Comedy Quotes & Jokes / page 52
My house is made out of balsa wood, so when I want to scare the neighborhood kids I lift it over my head and tell them to get out of my yard or I'll throw it at them.
I don't even know how to use a semicolon to this day; I use a comma every time. And you know what? If I email somebody and they get upset about me using a comma instead of a semicolon, that's not a person I want to work with anyway. And that's how you weed people out of your life.
If you're Filipino, you're the beaner of the Asian community 'cause you're just like us. You're indigenous people that got banged by some Spaniards. That's why you have names like Kwan Ping Del Toro.
Ever make fun of someone so much that you feel you should thank them for all the good times? I've got a midget friend, an albino friend, and another friend who thinks "Lord of the Rings" is real. Together we call ourselves "the Unfuckables."

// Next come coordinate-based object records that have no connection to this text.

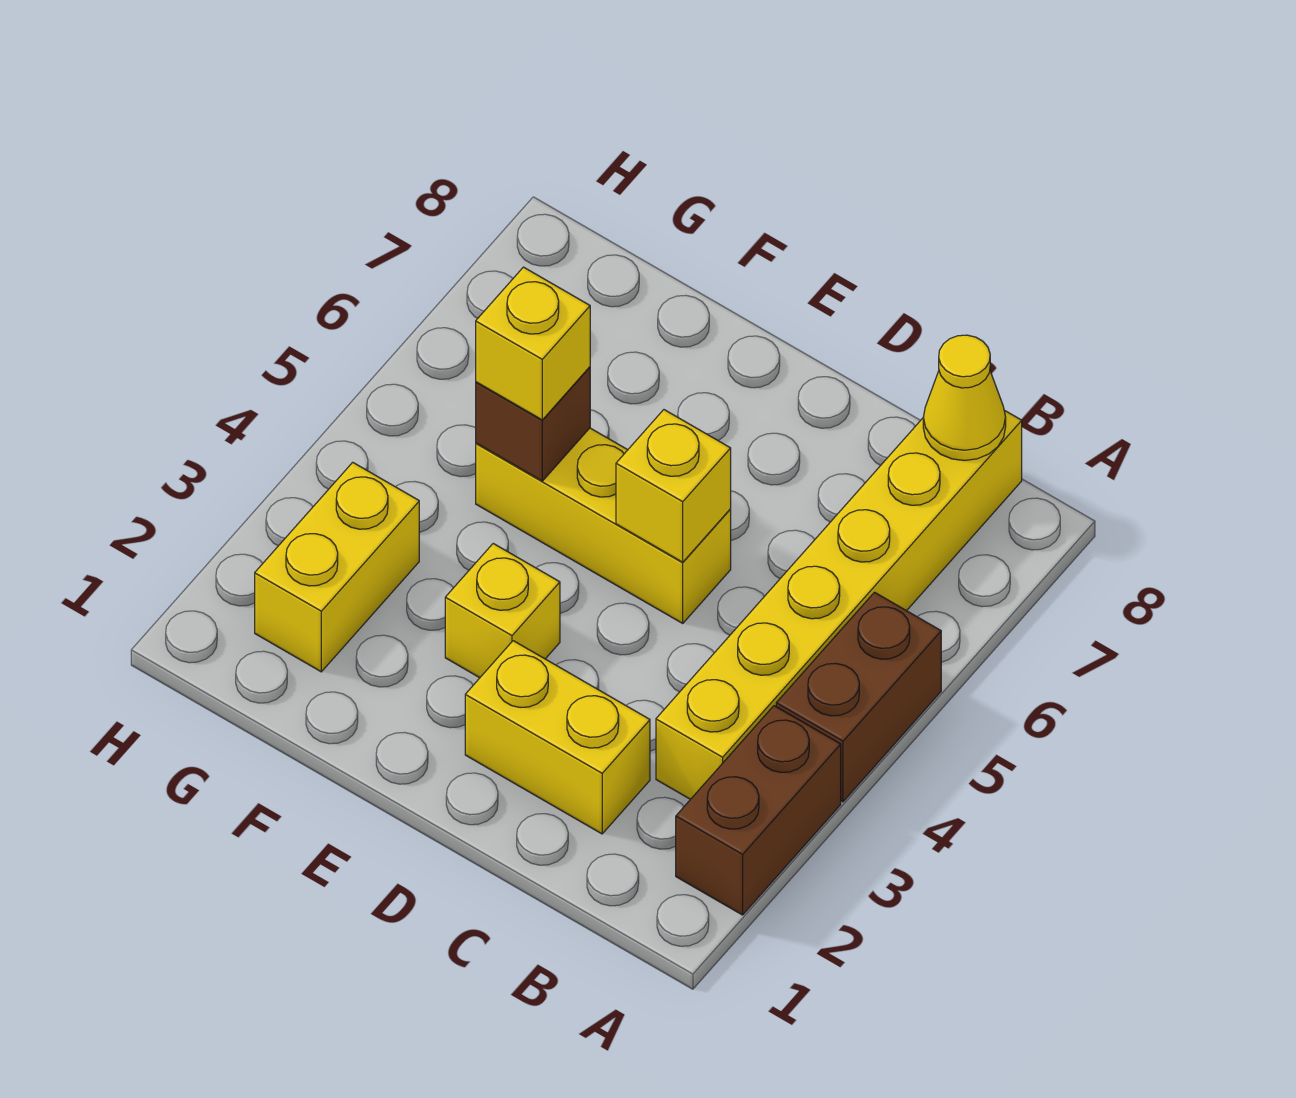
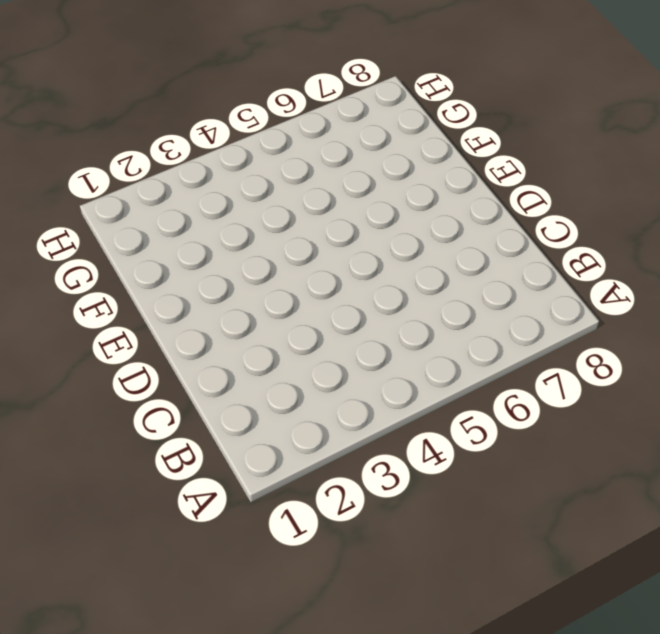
none -> brown brick A2:A3 level 1
none -> brown brick A4:A5 level 1

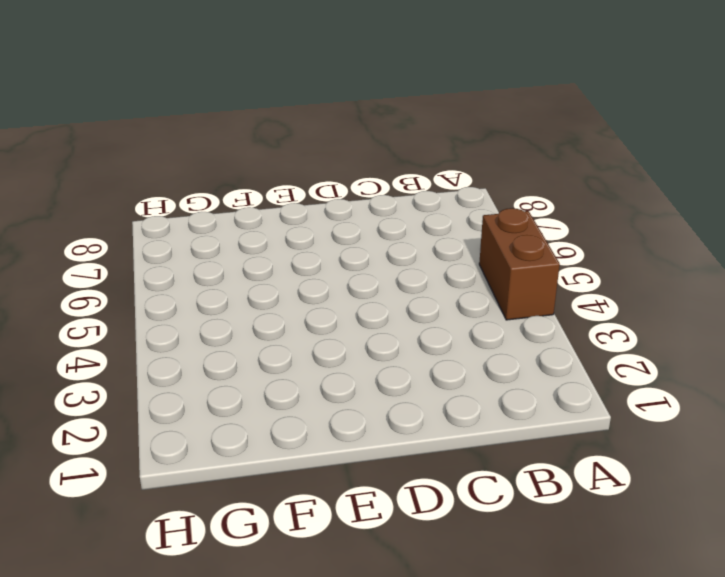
none -> brown brick A2:A3 level 1
none -> yellow brick B3:B8 level 1

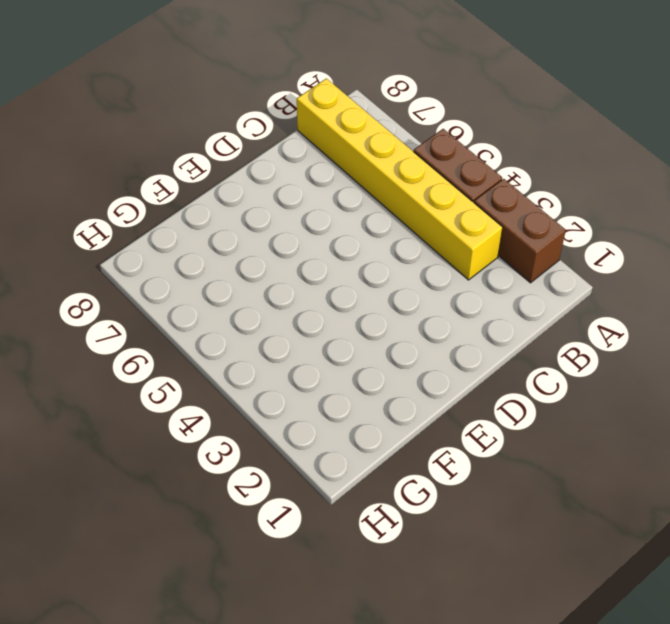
none -> yellow brick C2:D2 level 1
none -> yellow brick D5:F5 level 1

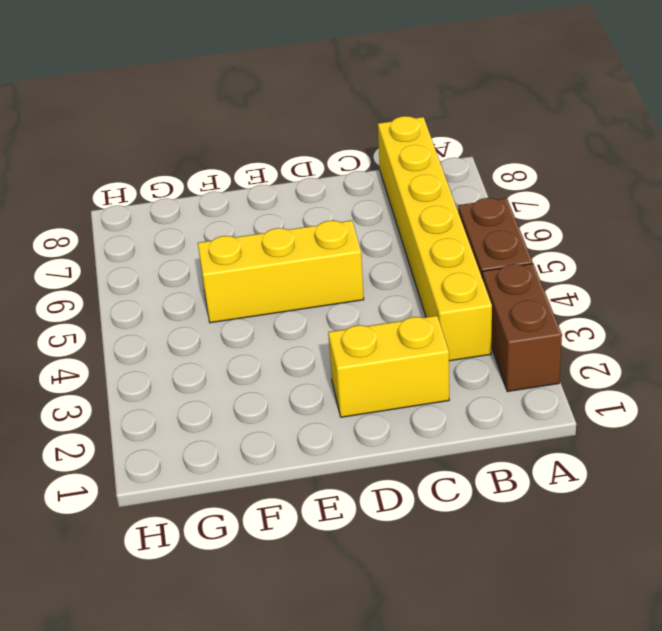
none -> yellow brick E3 level 1
none -> yellow brick G2:G3 level 1

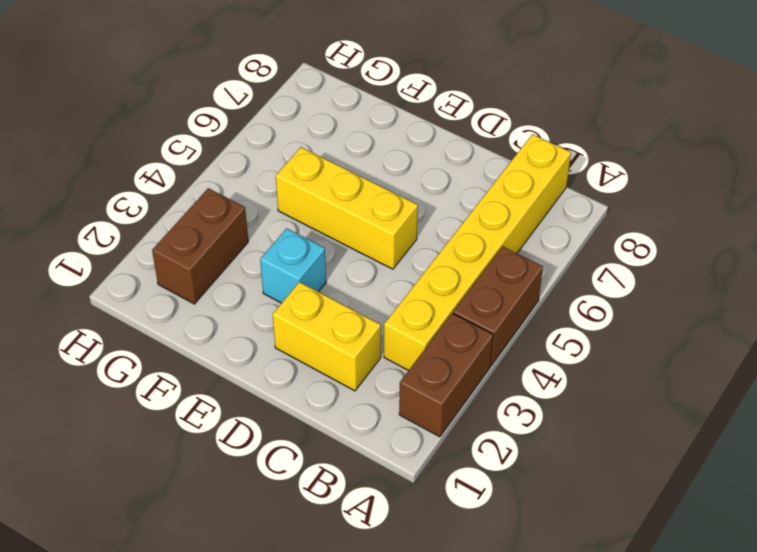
cyan brick E3 level 1 -> yellow brick E3 level 1
brown brick G2:G3 level 1 -> yellow brick G2:G3 level 1
none -> yellow cone B8 level 2
none -> yellow brick D5 level 2

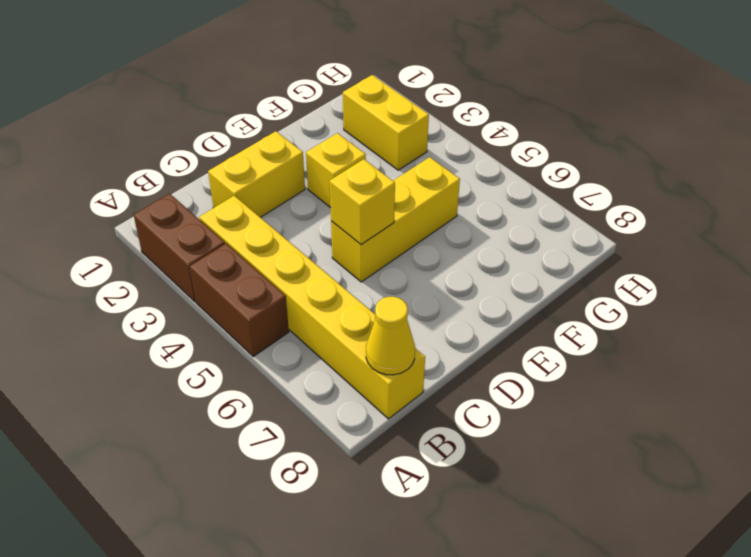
none -> brown brick F5 level 2
none -> yellow brick F5 level 3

I gotta quit smoking, doctor's orders, and the drinking, court orders.
The reason I love my dog so much is because when I come home, he's the only one in the world who treats me like I'm The Beatles.

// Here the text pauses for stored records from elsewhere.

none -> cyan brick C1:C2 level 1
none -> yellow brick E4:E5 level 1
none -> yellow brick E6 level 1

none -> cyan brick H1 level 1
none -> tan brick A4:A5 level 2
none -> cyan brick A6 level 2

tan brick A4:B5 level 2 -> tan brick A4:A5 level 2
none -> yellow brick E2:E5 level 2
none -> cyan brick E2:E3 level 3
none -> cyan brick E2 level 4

God... crack. Only in America would a guy invent crack. Only in America would there be a guy that cocaine wasn't good enough for. You know? One guy walking around New York City back in 1985 going, "You know, that cocaine's pretty good, but I want something that makes my heart explode as soon as I smoke it, ok? I want to take one suck off that crack pipe and go (snort) Now I'm happy! I'm dead, the ultimate high!"

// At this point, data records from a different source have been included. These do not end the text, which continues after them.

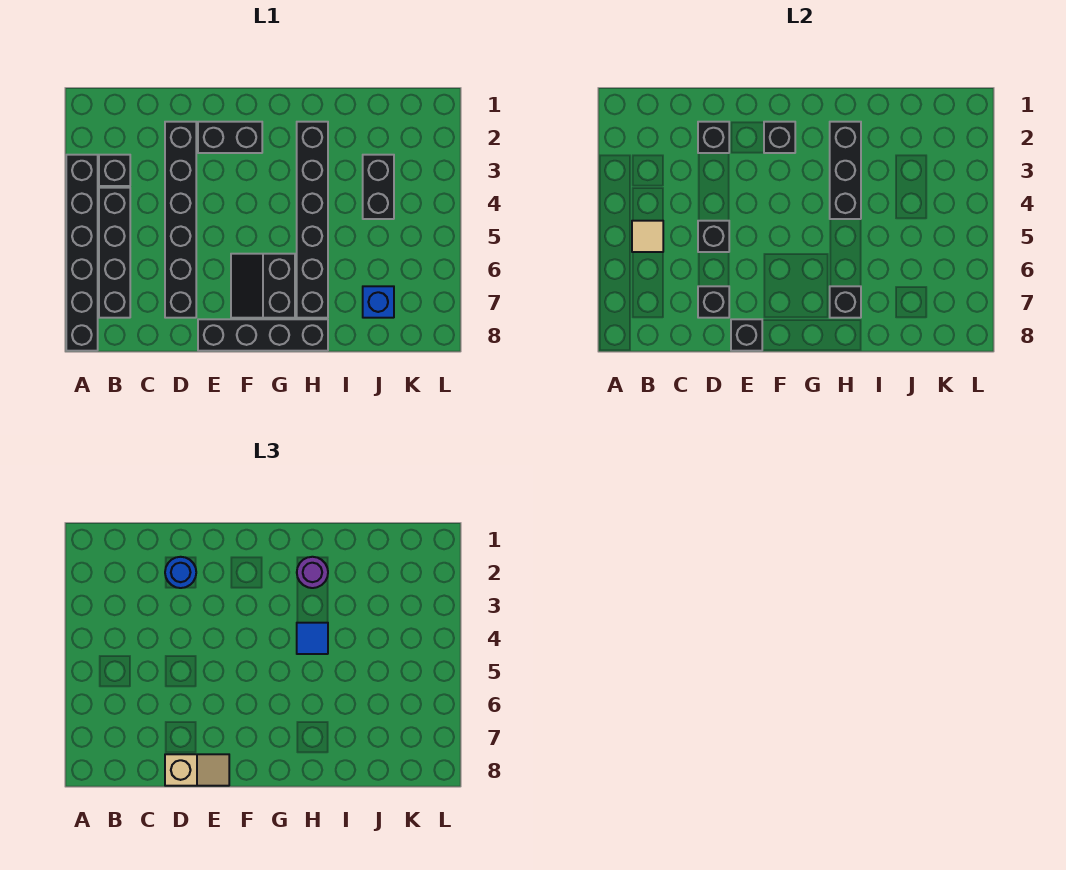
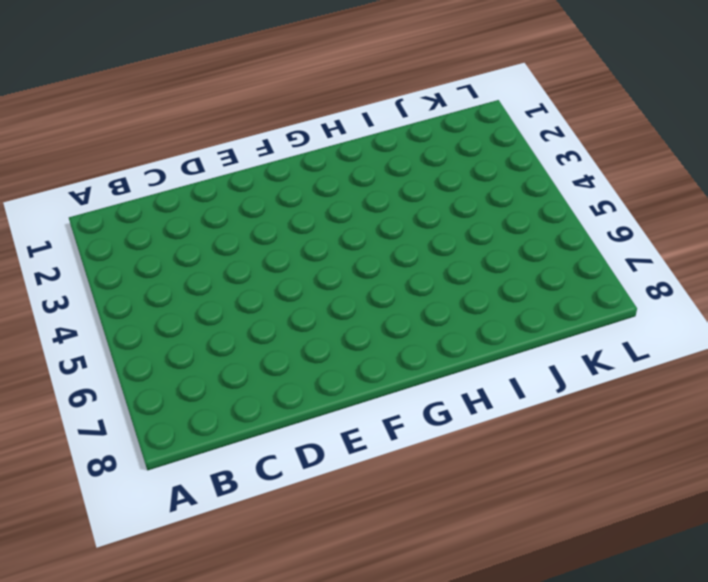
none -> black brick A3:A8 level 1
none -> black brick B3 level 1
none -> black brick B4:B7 level 1

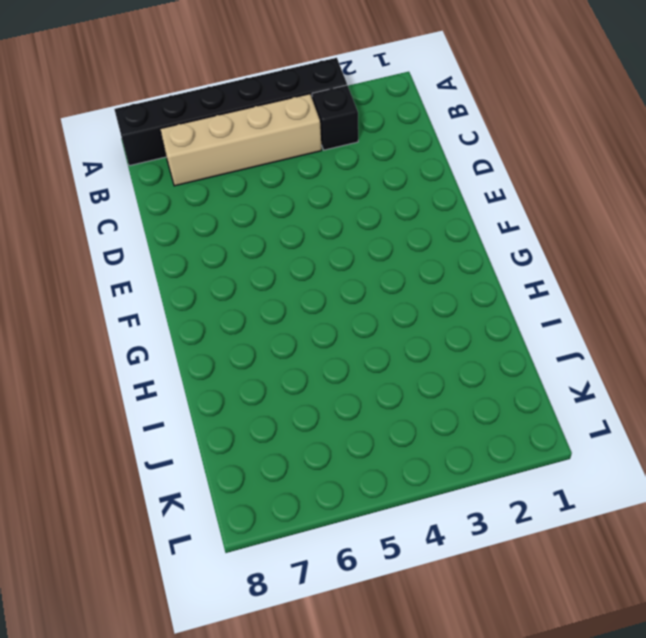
tan brick B4:B7 level 1 -> black brick B4:B7 level 1
none -> black brick D2:D7 level 1
none -> black brick E2:F2 level 1
none -> black brick E8:H8 level 1

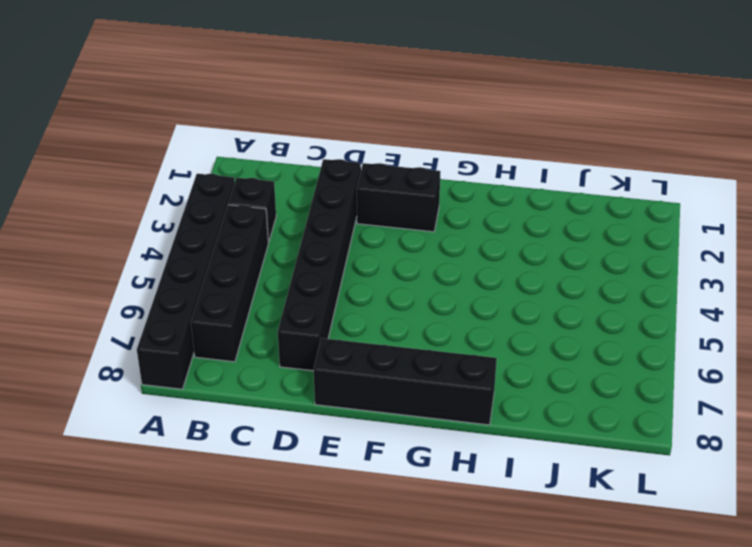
none -> black slope F6:G7 level 1 top G
none -> black brick H2:H7 level 1
none -> black brick J3:J4 level 1

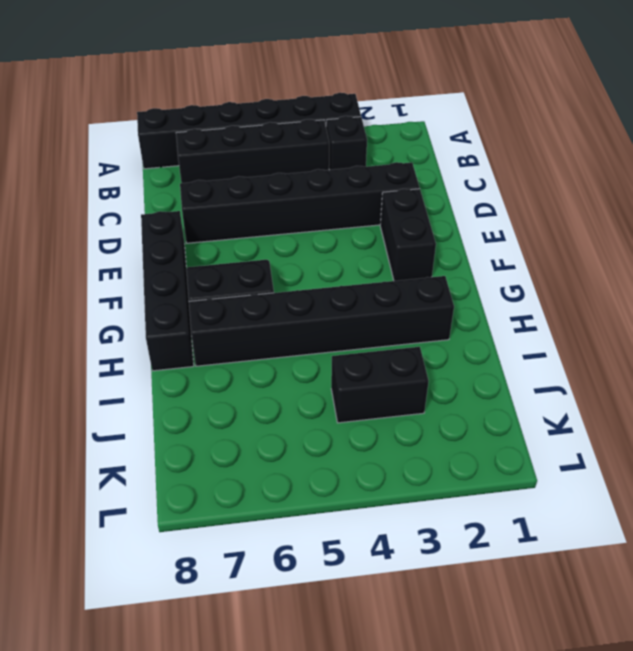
none -> blue brick J7 level 1
none -> tan tile B5 level 2
none -> black brick D2 level 2

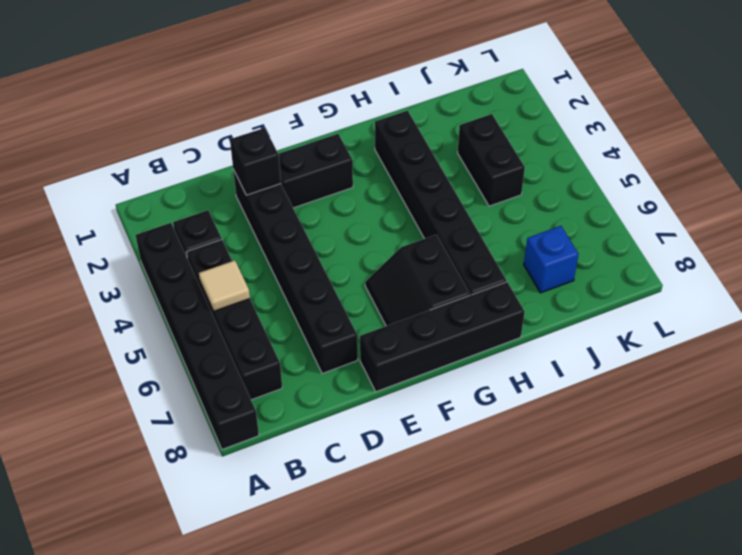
none -> black brick D5 level 2
none -> black brick D7 level 2
none -> black brick E8 level 2

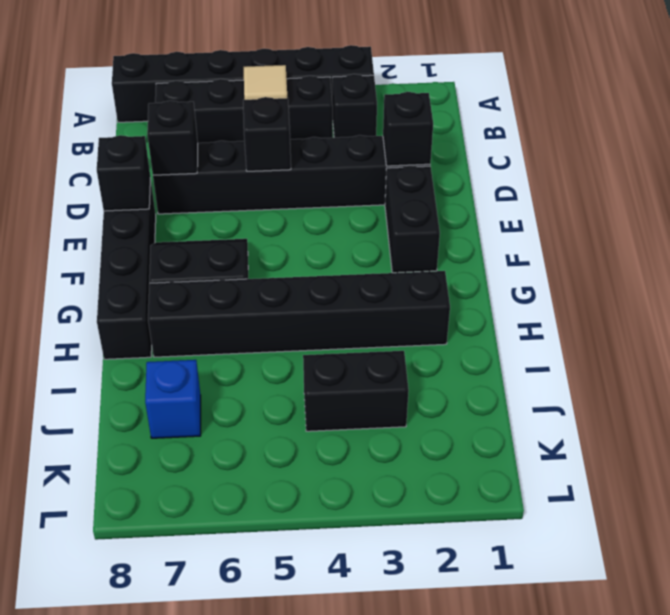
none -> black brick F2 level 2
none -> black brick H2:H4 level 2
none -> black brick H7 level 2

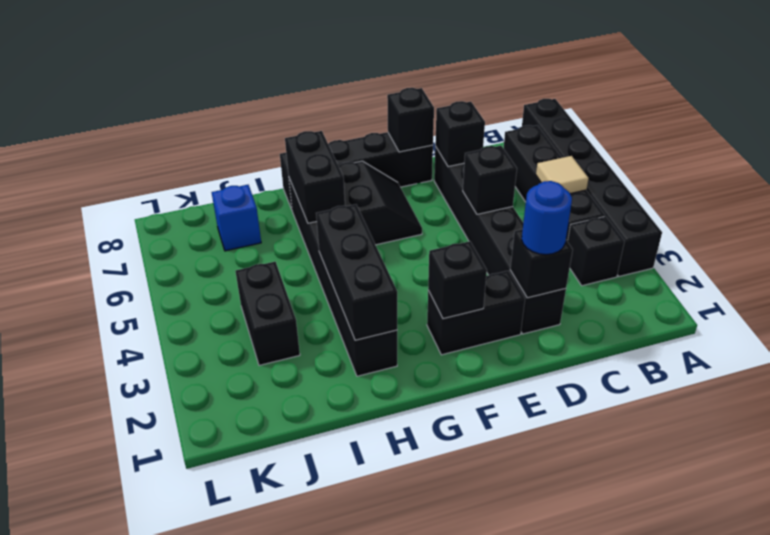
black brick H6:H7 level 2 -> black brick H7 level 2
none -> tan slope D8:E8 level 3 top D
none -> purple round brick H2 level 3
none -> blue tile H4 level 3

Dry land is not a myth. I've seen it. Kevin Costner. Waterworld. I don't know what the big fuss is about. I saw that movie nine times. It rules!
Guys take care of your wife when she’s pregnant. Don’t say stupid stuff either, like me. I came home one time. My wife’s six months pregnant. She’s lying on the couch. There’s food and clothes everywhere. And I walked in and went, “What’d you do today?” Don’t do that. My wife looked up and said, “Today? I don’t know, Henry. Let’s see… what did I do today? Today I made a lung.”
I was doing this 'dee dee dee' joke. You know what 'dee dee dee' means, right? It means stupid. This lady gets all pissed at me: 'Excuse me, sir, what if there was someone severely retarded in the crowd right now?' I'm like, 'Well, he's severely retarded, lady. Obviously he wouldn't know I'm fuckin' with him.'
When you first get married, you have a relationship that's so important to you, and you're working on it together. But then you have a kid. And you look at your kid and you go, "Holy shit, this is my child. She has my DNA. She has my name. I would die for her." And you look at your spouse and go, "Who the fuck are you? You're a stranger."
Religion has convinced people that there’s an invisible man... living in the sky, who watches everything you do every minute of every day. And the invisible man has a list of ten specific things he doesn’t want you to do. And if you do any of these things, he will send you to a special place, of burning and fire and smoke and torture and anguish for you to live forever, and suffer and burn and scream until the end of time. But he loves you. He loves you and he needs money.